Deep Silver have cancelled a load of Metro Exodus Steam keys sold through key resellers after discovering, they say, the keys had been stolen from the factory making boxed copies. Metro Exodus switched to Epic Games Store exclusivity late enough in development that they produced physical PC copies set up for Steam, then swapped out the Steam keys for Epic keys and stuck Epic stickers over the Steam logo. Apparently some scoundrel scooped those abandoned Steam keys to sell on, Deep Silver found out, and they’ve now cancelled those keys, removing the game from the Steam libraries of players who bought them.
While Metro Exodus is not currently sold on Steam, the game is still on Steam because Deep Silver had sold pre-orders for a Steam release. You can’t buy it directly anymore but if you get a Steam key elsewhere, you can activate that on Steam and still receive updates and DLC. For people who’d rather use Steam than Epic’s client, or just like rarities, apparently that’s worth chancing the grey market.
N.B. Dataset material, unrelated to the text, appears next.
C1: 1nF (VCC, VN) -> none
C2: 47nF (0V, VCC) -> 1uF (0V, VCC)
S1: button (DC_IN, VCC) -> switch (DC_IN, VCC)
While there are legit Metro Exodus Steam keys still floating around, bought from authorised resellers, Deep Silver say the lot they cancelled are “illegal stolen keys.” They don’t say whether the keys were physical printed items taken from the boxes or swiped from a list intended for the printers, but I suppose that distinction’s a matter for the authorities. Deep Silver explained on Thursday:
“These keys have been obtained illegally from the factory where physical key printing had taken place prior to the announcement of exclusivity with Epic Games, due to the criminal nature of these keys, all unlicensed keys have been deactivated and activation / download of Metro Exodus without the executable file is no longer possible. In addition, the software will be removed from the Steam library of any players using an unauthorised code. The keys being sold on this platform are stolen goods, and are therefore illegal.”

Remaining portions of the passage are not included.